GB is apparently a famous historical fiction author.  Somehow I had missed her all these years.  I have a vague memory of maybe trying her Arthurian trilogy as a teenager and not making it through, but after I read Island of Ghosts I couldn’t stop devouring her books.  The ones I’ve read have mostly been set during the Roman Empire (4 BC to 400 AD), although I also read a medieval story with a small but crucial fantasy element (The Wolf Hunt).

Island of Ghosts is the story of an army of horse nomads who were defeated by the Romans and sent to reinforce the Roman garrisons in Britain as part of their peace treaty.  The main character, a war-weary general who learns the Roman way of doing things out of sheer determination to keep his men alive, is absolutely stellar.  When the situation in Britain becomes unstable, he finds himself stuck between the Romans, the Britons, and the Picts.  I strongly recommend it.

The Beacon at Alexandria, The Bearkeeper’s Daughter, Imperial Purple, and Cleopatra’s Heir were also good.

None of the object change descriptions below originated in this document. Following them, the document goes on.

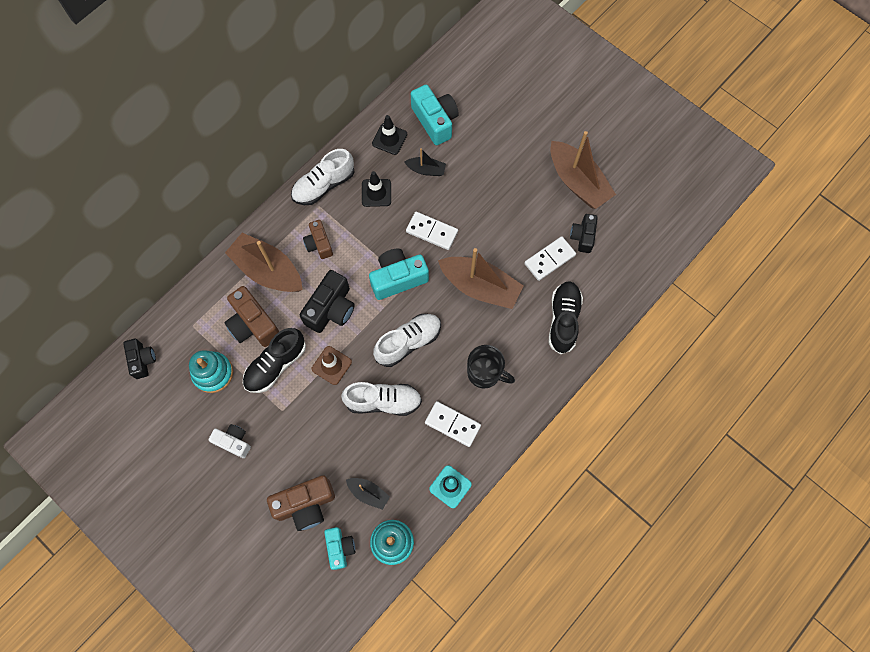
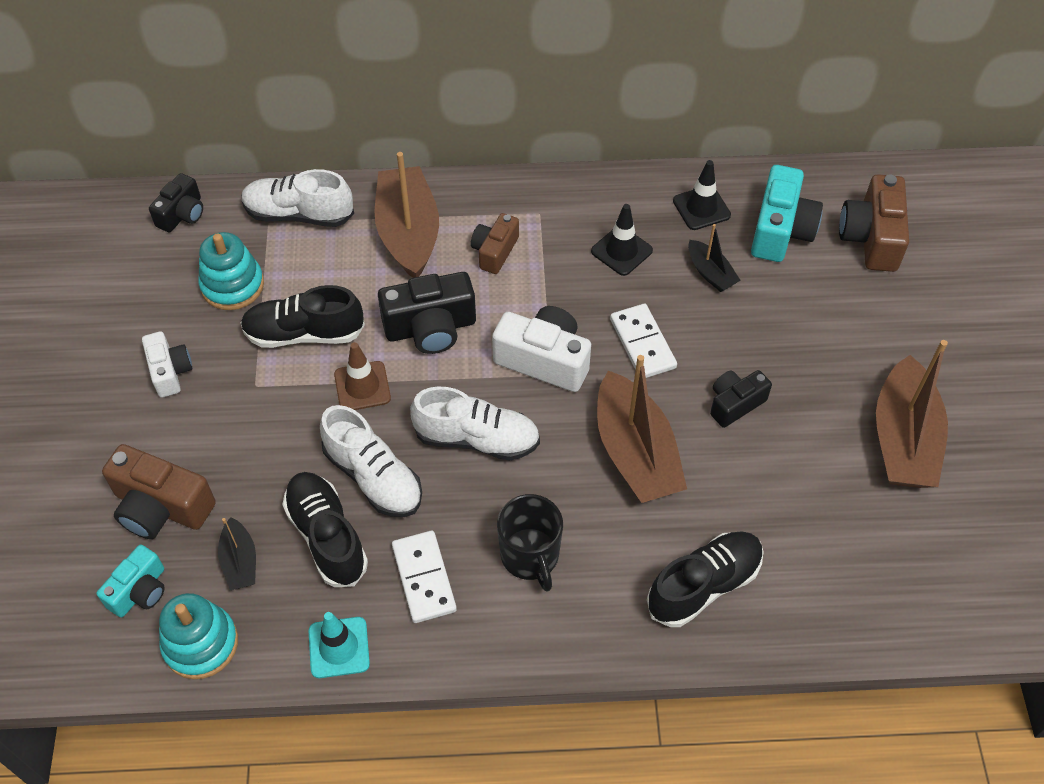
camera: 45 degrees right, 15 degrees down
(253, 324) = (330, 273): brown camera -> brown camera (871, 238)
(323, 185) = (569, 197): white shoe -> white shoe (299, 214)
(393, 446) = (327, 536): none -> black shoe
(398, 278) = (544, 360): turquoise camera -> white camera
(549, 259) = (764, 498): white domino -> none
(583, 237) = (840, 509): black camera -> black camera (735, 404)

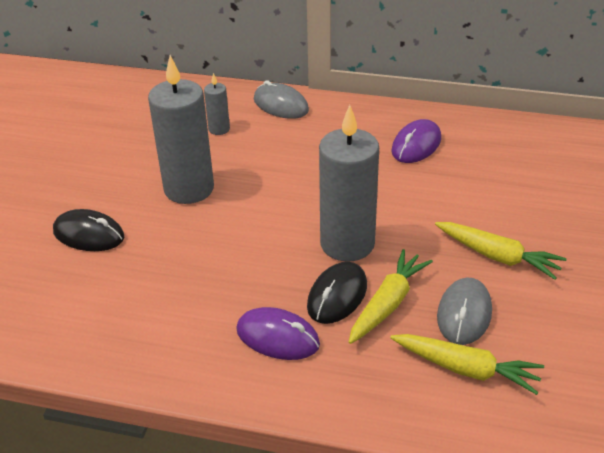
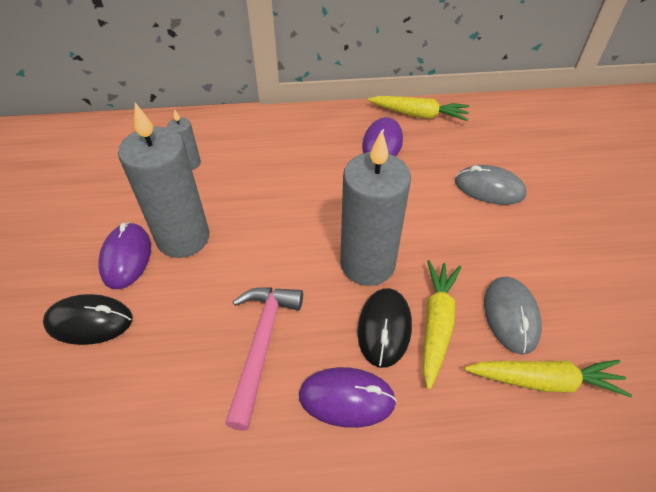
camera: 20 degrees left, 10 degrees up
(135, 194) = (126, 257): none -> purple mouse
(223, 283) = (262, 345): none -> pink hammer
(281, 105) = (241, 126): grey mouse -> grey mouse (489, 188)
(497, 256) = (508, 243): yellow carrot -> yellow carrot (418, 115)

Discern: There is a lot of historically accurate, non-Christian stuff going on in these books.  The main characters always have a certain amount of integrity, but they don’t necessarily make moral choices.  While Christians and Jews are represented in a nuanced, often positive manner in these books, main characters who would claim to be Christians clearly aren’t (they don’t refer to Jesus even in their thoughts or change their behavior because of biblical values).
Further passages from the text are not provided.